This work is aimed to study experimental and theoretical approaches for searching effective local training rules for unsupervised pattern recognition by high-performance memristor-based Spiking Neural Networks (SNNs). First, the possibility of weight change using Spike-Timing-Dependent Plasticity (STDP) is demonstrated with a pair of hardware analog neurons connected through a (CoFeB)${}_x$(LiNbO₃)${}_{1-x}$ nanocomposite memristor. Next, the learning convergence to a solution of binary clusterization task is analyzed in a wide range of memristive STDP parameters for a single-layer fully connected feedforward SNN. The memristive STDP behavior supplying convergence in this simple task is shown also to provide it in the handwritten digit recognition domain by the more complex SNN architecture with a Winner-Take-All competition between neurons. To investigate basic conditions necessary for training convergence, an original probabilistic generative model of a rate-based single-layer network with independent or competing neurons is built and thoroughly analyzed. The main result is a statement of “correlation growth-anticorrelation decay” principle which prompts near-optimal policy to configure model parameters. This principle is in line with requiring the binary clusterization convergence which can be defined as the necessary condition for optimal learning and used as the simple benchmark for tuning parameters of various neural network realizations with population-rate information coding.
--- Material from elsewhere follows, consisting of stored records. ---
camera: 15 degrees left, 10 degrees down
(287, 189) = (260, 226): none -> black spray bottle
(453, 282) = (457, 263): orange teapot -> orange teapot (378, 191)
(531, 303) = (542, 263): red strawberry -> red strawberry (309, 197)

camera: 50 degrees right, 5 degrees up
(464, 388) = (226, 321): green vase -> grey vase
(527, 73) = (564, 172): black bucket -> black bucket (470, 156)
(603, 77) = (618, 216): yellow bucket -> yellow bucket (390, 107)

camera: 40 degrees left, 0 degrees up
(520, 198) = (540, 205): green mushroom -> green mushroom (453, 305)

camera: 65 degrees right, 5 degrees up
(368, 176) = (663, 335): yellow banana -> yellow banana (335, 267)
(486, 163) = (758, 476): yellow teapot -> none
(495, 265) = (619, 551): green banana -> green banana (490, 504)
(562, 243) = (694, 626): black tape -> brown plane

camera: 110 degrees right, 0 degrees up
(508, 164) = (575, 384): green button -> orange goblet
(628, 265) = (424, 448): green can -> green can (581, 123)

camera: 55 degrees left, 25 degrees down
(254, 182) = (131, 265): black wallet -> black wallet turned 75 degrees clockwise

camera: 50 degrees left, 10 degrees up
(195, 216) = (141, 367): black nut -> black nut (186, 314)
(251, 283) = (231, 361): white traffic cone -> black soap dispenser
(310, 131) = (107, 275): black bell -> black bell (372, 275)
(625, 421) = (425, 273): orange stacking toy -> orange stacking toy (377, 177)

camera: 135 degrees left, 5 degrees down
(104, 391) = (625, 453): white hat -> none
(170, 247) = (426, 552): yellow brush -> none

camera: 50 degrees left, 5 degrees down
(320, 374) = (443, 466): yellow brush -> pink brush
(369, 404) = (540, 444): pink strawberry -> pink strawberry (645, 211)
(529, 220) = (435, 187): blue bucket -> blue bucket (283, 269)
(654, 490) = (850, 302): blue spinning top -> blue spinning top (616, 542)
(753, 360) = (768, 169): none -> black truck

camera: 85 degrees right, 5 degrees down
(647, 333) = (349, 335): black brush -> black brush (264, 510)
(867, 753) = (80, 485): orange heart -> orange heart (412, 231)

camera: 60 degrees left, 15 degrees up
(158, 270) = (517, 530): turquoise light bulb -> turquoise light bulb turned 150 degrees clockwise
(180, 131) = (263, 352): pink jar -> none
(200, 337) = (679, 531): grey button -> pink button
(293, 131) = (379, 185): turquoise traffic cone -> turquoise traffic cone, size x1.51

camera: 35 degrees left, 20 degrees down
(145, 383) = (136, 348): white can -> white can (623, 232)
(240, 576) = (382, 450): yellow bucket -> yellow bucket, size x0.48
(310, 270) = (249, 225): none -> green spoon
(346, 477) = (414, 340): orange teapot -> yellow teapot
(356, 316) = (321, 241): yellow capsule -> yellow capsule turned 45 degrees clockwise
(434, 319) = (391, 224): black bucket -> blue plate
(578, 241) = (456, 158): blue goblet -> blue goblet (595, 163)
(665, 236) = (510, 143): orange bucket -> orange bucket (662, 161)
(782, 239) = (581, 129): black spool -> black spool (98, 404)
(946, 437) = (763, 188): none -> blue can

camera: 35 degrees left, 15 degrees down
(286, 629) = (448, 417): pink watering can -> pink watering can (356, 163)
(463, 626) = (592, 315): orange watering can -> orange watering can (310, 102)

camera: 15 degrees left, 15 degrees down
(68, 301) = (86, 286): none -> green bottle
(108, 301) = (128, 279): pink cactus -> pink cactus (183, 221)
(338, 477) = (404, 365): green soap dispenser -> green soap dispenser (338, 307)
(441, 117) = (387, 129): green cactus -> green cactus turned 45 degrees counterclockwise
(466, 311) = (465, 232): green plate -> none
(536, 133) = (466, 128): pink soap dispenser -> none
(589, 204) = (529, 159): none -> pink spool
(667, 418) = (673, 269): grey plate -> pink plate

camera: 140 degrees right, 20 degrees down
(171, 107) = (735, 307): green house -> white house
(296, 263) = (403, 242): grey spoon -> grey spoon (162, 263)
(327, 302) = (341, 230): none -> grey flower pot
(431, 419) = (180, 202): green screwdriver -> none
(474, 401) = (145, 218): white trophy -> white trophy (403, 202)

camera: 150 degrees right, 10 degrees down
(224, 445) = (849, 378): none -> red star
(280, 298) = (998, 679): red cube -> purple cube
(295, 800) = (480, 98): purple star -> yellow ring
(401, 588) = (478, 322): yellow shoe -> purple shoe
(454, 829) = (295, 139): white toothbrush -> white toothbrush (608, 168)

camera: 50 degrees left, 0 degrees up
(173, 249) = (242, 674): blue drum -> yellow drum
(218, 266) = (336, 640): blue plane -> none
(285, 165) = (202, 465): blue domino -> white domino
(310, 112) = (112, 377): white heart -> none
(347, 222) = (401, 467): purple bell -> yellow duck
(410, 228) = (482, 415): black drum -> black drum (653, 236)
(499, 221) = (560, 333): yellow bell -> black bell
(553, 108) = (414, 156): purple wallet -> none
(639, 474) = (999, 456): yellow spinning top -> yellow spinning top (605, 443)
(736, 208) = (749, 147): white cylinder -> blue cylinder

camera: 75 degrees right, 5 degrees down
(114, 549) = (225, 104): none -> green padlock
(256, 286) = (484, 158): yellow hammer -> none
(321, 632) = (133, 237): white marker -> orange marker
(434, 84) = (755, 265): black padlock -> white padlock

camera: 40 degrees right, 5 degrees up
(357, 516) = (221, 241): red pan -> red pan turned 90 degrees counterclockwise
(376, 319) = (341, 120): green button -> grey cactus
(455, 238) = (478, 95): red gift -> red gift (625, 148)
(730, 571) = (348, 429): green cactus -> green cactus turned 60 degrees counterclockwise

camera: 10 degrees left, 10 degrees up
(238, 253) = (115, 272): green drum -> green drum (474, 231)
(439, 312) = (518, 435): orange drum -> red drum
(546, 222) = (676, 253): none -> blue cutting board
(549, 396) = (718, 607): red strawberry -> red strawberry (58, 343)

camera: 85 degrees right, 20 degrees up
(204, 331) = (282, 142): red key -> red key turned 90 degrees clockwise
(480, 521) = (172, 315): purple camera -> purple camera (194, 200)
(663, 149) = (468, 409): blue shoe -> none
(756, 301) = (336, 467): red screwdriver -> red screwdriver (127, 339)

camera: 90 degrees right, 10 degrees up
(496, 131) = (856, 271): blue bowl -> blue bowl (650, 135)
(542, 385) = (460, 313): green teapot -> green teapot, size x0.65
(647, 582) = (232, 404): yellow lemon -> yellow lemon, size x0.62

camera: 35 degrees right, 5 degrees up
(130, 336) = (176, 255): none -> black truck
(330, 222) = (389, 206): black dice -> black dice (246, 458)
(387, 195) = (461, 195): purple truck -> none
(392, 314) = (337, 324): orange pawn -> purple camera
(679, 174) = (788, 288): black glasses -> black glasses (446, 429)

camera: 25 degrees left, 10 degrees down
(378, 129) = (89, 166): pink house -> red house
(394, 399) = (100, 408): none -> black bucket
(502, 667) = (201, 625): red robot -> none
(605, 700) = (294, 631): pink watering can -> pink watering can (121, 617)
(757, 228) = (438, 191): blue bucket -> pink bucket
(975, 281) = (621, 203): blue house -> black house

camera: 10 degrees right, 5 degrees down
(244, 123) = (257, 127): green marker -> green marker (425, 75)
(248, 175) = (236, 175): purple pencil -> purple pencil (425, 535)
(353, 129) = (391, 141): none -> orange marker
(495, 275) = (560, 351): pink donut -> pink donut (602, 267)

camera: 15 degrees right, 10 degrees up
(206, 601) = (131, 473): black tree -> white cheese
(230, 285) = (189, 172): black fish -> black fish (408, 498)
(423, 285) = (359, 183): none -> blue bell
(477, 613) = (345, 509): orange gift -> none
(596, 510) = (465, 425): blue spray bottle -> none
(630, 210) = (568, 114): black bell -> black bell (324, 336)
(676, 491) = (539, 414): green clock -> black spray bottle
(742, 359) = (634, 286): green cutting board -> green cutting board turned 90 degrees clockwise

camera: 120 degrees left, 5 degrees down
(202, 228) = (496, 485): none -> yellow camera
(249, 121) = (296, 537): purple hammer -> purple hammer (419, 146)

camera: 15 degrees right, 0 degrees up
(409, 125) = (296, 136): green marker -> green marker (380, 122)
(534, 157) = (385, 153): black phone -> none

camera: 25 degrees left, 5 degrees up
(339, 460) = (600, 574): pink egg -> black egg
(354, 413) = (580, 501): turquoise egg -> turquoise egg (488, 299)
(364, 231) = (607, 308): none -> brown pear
At last, a heuristic algorithm is described to experimentally find out the convergence conditions in a memristive SNN, including robustness to a device variability. Due to the generality of the proposed approach, it can be applied to a wide range of memristors and neurons of software- or hardware-based rate-coding single-layer SNNs when searching for local rules that ensure their unsupervised learning convergence in a pattern recognition task domain.

这项工作旨在研究实验和理论方法，以通过基于忆阻器的高性能尖峰神经网络（SNN）搜索有效的局部训练规则，以实现无监督模式识别。首先，通过一对通过（CoFeB）连接的硬件模拟神经元，演示了使用峰值定时依赖可塑性（STDP）来减轻体重的可能性。${}_X$（LiNbO ₃）${}_{\mathrm{1个}-X}$纳米复合忆阻器。接下来，针对单层完全连接前馈SNN，在广泛的忆阻STDP参数中分析了二进制聚类任务解决方案的学习收敛性。忆阻性STDP行为在此简单任务中提供了收敛性，还显示了它通过更复杂的SNN架构在手写数字识别域中提供了收敛性，并在神经元之间实现了Winner-Take-All竞争。为了研究训练收敛所必需的基本条件，建立了具有独立或竞争神经元的基于速率的单层网络的原始概率生成模型，并对其进行了全面分析。主要结果是陈述了“相关增长-反相关衰减”原理，该原理促使近乎最优的策略来配置模型参数。该原理符合要求的二进制聚类收敛，可以将其定义为最佳学习的必要条件，并且可以用作使用人口率信息编码来调整各种神经网络实现的参数的简单基准。最后，描述了一种启发式算法，以实验方式找出忆阻SNN中的收敛条件，包括对设备可变性的鲁棒性。由于所提方法的通用性，在搜索确保在模式识别中无监督学习收敛的局部规则时，它可以应用于基于软件或硬件的速率编码单层SNN的多种忆阻器和神经元任务域。